Kite Pharma (LA) Unveils Strong CAR-T Data, Eyes 2026 Launch for Next-Gen Multiple Myeloma Therapy
Gilead’s Kite unit reported a 96% overall response rate and 74% complete remission in Phase 2 data for anito-cel, its CAR-T rival to Carvykti, with mild side effects and fast 14–17 day manufacturing. Kite plans to bring CAR-T treatment into community clinics and expand studies into earlier treatment lines, as it also invests in in vivo CAR-T and dual-target therapies to broaden patient access.
Star Therapeutics (SF) Reports Strong Early Results for Anti-Bleeding Antibody in VWD
Star’s antibody VGA039 reduced bleeding by up to 87% in early-stage von Willebrand disease patients, showing promising safety and broad efficacy across multiple bleed types. Now in Phase 3 testing, the once-monthly injectable could outperform current factor-based therapies like Takeda’s Vonvendi, with commercialization targeted for 2028.
Encoded Therapeutics (SF) Reports 78% Seizure Reduction in Dravet Syndrome Gene Therapy Trial
Encoded’s ETX101 cut seizures by 78% in young Dravet syndrome patients with no serious side effects, showing early signs of neurodevelopmental improvement. The company plans to launch a pivotal study in 2026, with potential to offer a one-time gene therapy that addresses the root cause of SCN1A-positive epilepsy.
Capricor Therapeutics (SD) Achieves Phase 3 Win in Duchenne Muscular Dystrophy Cell Therapy Trial
Capricor’s cell therapy deramiocel slowed disease progression by 54% in upper limb function and 91% in heart function compared to placebo in its pivotal HOPE-3 Phase 3 study, meeting both primary and secondary endpoints.

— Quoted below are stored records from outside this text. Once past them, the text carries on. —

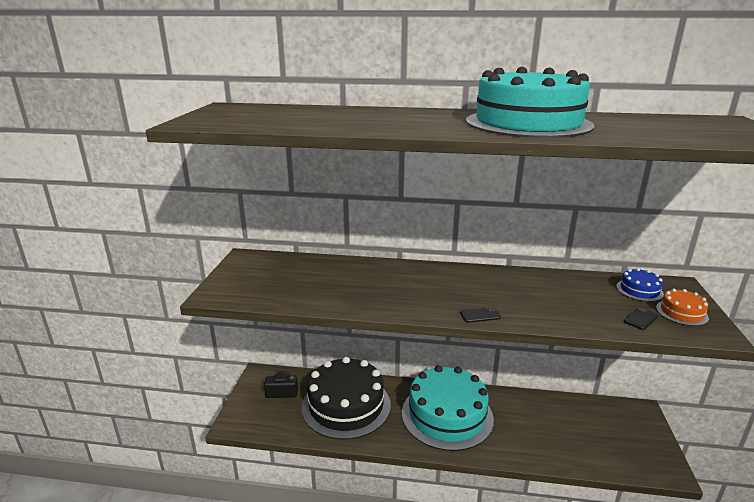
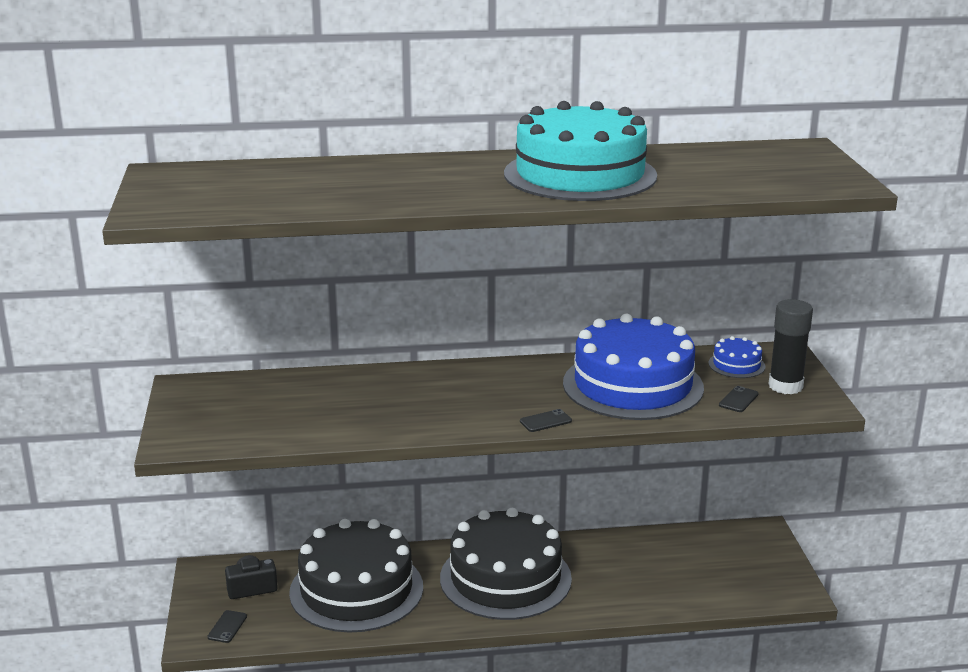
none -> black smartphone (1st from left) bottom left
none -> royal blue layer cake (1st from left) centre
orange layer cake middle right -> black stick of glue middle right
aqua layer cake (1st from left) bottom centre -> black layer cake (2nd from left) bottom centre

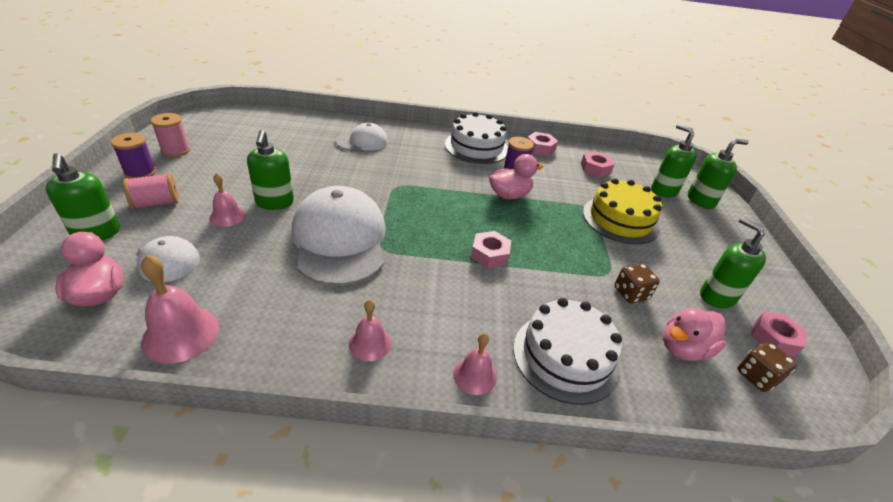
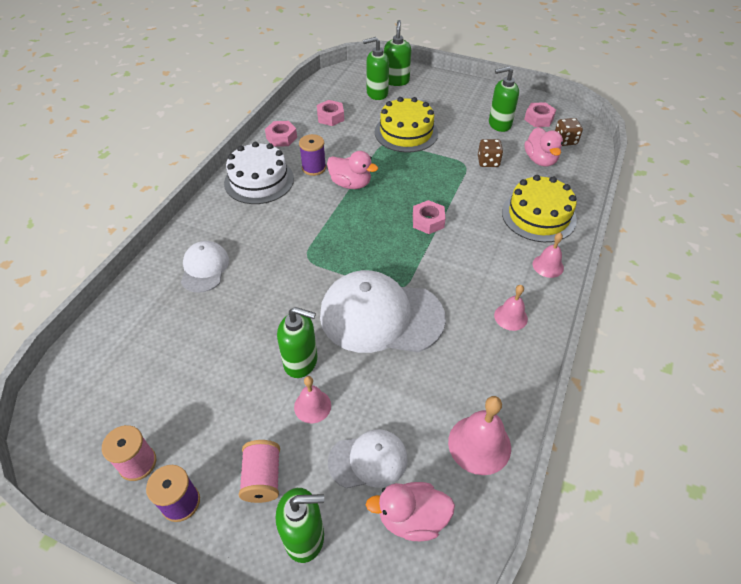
pure white layer cake (2nd from left) bottom centre -> golden layer cake (2nd from left) middle right
rose-pink duck (2nd from left in the first image) centre -> rose-pink duck (1st from left) top centre, 120 degrees clockwise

The results come after the FDA rejected Capricor’s prior submission, and the biotech now plans to resubmit its application using the new data, potentially positioning deramiocel as the first approved cell therapy for Duchenne muscular dystrophy.
Janux Therapeutics (SD) Sees Stock Drop Despite Encouraging Prostate Cancer Trial Data
Janux’s JANX007, a PSMA x CD3 T-cell engager for advanced prostate cancer, showed 86% of patients achieved ≥50% PSA reduction and a 7.9-month median progression-free survival at higher doses, but the company’s stock fell 48% amid lower response rates versus last year’s interim data. Analysts from William Blair and Evercore called the selloff an overreaction, maintaining confidence in JANX007’s best-in-class potential and improved safety profile that could make outpatient treatment possible.
FDA Proposes Fee Cuts to Keep Early-Stage Drug Development in the U.S. Amid Leadership Turmoil
The FDA is proposing reduced user fees for biotechs running Phase 1 trials in the U.S., while adding extra fees for companies conducting early development abroad, aiming to boost domestic innovation under PDUFA reauthorization talks. The proposal comes as regulatory instability grows, following news of CDER head Richard Pazdur’s expected retirement and rising industry concern that leadership turnover and unpredictability could push biotech investment overseas.
FDA Moves to Phase Out Primate Testing for Monoclonal Antibody Safety Studies
The FDA released new draft guidance recommending that monospecific monoclonal antibodies no longer require six-month toxicity testing in primates, marking a major step toward reducing animal use in preclinical studies. The guidance supports three-month studies or alternative “new approach methodologies” (NAMs), citing faster, more humane, and cost-effective drug evaluation. The move aligns with a broader federal shift away from animal testing, following CDC’s directive to end monkey research and NIH’s $87M investment in NAMs and organoid models.